On graft, Uhuru wants to have his cake and eat it

Is President Uhuru Kenyatta (pictured) serious about fighting corruption? The answer is unclear.

Over the last few years, Kenyatta has on numerous occasions expressed his commitment to end grant in the public sector.

Yet no single high-level official is in jail. Indeed, several people the president outed in his infamous “List of Shame” have since found their way back into public service, appointed by Kenyatta himself!

Are these the deeds of a man serious about fighting graft?

There is more damning evidence. For example, this week the focus was on the embattled Treasury Cabinet Secretary Henry Rotich, and his co-accused.

Mr Rotich and others are charged with having violated several laws in handling of the financing of dam construction in Elgeyo Marakwet County.

At face value this might be seem like a bold arrest. But it also raises questions. The Treasury is arguably the most important ministry. One might ask, for how long has Kenyatta known that Rotich and company were abetting looting of public funds?

And if Rotich and his co-accused are guilty of the charges, should we also demand that they be investigated for NYS I and II, the alleged Eurobond heist, the Health Ministry scam, the education sector scam, not to mention the standard gauge railway scam?

Being the chief custodian of public finances, Rotich was either aware of these scandals, or criminally liable for not doing his job.

And because the buck ultimately stops at State House, all of this reflects poorly on Kenyatta.

Ultimately, not even Rotich’s arrest will move the needle. And that is because the fight against graft is half-hearted. If we are honest, Kenyatta wants to have his cake and eat it. He heads the most corrupt administration in our history.

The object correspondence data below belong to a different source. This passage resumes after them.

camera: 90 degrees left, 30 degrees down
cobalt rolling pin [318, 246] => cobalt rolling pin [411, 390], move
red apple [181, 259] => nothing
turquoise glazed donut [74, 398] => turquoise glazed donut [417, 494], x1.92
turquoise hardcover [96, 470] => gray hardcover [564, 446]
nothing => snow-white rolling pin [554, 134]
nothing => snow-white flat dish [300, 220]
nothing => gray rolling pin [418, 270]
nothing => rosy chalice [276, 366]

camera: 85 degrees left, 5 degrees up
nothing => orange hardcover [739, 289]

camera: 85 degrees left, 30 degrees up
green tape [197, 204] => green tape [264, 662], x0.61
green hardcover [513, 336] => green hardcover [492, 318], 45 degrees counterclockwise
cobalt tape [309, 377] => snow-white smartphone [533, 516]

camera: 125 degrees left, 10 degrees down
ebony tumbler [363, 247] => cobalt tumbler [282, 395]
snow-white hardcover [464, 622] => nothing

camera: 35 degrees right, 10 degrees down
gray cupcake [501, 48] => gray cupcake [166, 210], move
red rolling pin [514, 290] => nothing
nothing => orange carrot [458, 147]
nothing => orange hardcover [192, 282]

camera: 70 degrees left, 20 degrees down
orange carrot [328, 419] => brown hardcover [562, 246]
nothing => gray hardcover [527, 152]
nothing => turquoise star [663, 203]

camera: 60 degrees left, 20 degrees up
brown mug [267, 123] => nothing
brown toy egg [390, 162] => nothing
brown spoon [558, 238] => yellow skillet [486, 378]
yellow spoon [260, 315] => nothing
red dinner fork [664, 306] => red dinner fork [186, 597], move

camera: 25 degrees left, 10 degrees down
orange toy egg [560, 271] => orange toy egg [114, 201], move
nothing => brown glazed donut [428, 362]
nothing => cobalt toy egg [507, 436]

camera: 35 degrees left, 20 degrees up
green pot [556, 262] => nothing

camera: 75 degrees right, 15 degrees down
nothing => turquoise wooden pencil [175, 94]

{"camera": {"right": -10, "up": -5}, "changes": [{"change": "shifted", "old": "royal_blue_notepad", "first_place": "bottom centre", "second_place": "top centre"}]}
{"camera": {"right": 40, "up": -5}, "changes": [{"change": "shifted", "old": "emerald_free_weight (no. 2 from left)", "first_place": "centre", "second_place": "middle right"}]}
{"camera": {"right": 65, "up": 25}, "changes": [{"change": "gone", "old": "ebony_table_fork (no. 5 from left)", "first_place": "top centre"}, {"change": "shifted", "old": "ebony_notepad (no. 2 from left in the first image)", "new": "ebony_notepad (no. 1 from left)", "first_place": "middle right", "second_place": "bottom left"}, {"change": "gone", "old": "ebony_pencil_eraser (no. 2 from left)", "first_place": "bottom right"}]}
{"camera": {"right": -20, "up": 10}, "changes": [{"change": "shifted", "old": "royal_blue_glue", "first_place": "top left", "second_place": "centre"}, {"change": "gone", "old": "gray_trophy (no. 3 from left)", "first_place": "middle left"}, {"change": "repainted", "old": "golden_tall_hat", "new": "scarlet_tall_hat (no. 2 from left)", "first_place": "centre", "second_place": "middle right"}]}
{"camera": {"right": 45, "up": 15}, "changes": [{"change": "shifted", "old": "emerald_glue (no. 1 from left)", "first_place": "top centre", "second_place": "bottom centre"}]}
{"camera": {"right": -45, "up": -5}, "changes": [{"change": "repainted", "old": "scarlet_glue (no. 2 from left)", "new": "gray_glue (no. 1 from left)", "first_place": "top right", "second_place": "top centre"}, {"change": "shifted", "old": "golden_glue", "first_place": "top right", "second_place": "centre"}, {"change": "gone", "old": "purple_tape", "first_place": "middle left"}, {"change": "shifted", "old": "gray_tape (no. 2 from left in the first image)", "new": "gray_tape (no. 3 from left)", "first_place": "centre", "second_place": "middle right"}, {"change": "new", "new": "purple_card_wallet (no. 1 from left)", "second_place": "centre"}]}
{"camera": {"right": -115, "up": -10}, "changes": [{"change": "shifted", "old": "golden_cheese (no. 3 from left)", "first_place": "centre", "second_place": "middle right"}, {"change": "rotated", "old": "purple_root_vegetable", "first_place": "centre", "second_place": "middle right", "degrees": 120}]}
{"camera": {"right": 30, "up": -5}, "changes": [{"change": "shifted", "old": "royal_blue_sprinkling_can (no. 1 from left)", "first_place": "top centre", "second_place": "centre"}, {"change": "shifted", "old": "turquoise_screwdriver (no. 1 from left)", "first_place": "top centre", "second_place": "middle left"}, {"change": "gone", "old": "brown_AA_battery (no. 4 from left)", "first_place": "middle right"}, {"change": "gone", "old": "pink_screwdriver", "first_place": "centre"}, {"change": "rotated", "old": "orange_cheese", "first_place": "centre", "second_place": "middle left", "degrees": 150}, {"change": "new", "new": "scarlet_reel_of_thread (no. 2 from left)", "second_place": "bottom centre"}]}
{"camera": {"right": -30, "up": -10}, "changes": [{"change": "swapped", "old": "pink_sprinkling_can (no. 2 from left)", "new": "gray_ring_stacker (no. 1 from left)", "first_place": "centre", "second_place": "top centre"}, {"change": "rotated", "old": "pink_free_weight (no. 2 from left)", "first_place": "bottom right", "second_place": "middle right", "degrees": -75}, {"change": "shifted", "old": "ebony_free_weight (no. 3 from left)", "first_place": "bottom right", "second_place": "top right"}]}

It has taken him almost seven years to wake up to the obscenity of graft. Based on his actions, he certainly does not want to end graft. He merely wants to reduce it.

To this end he keeps coming up with measures designed to send signals and not to punish theft. The hope, it seems, is to warn officials that gross misconduct that might embarrass the president will not be tolerated.

I am on record noting that we should never let perfect governance be the enemy of good-enough governance. For the sake of consistency, I will admit that this approach might work even in the fight against corruption.

For instance, China is not corruption free. But President Xi Jinping has been clear that gross misconduct that embarrasses the Communist Party is punishable by death. As a result, corruption in China is limited to those officials in the public sector sure of having political cover.

China’s “managed corruption” has enabled it to avoid some of the distortionary effects of graft that we have in our economy.

In our case, Kenyatta simply lacks the capacity to do what Xi has done. First, we are a minimally functional electoral democracy.

Unlike Xi, Kenyatta is constrained by electoral concerns. In addition, he lacks the institutional mechanisms needed to orchestrate this kind of war on corruption.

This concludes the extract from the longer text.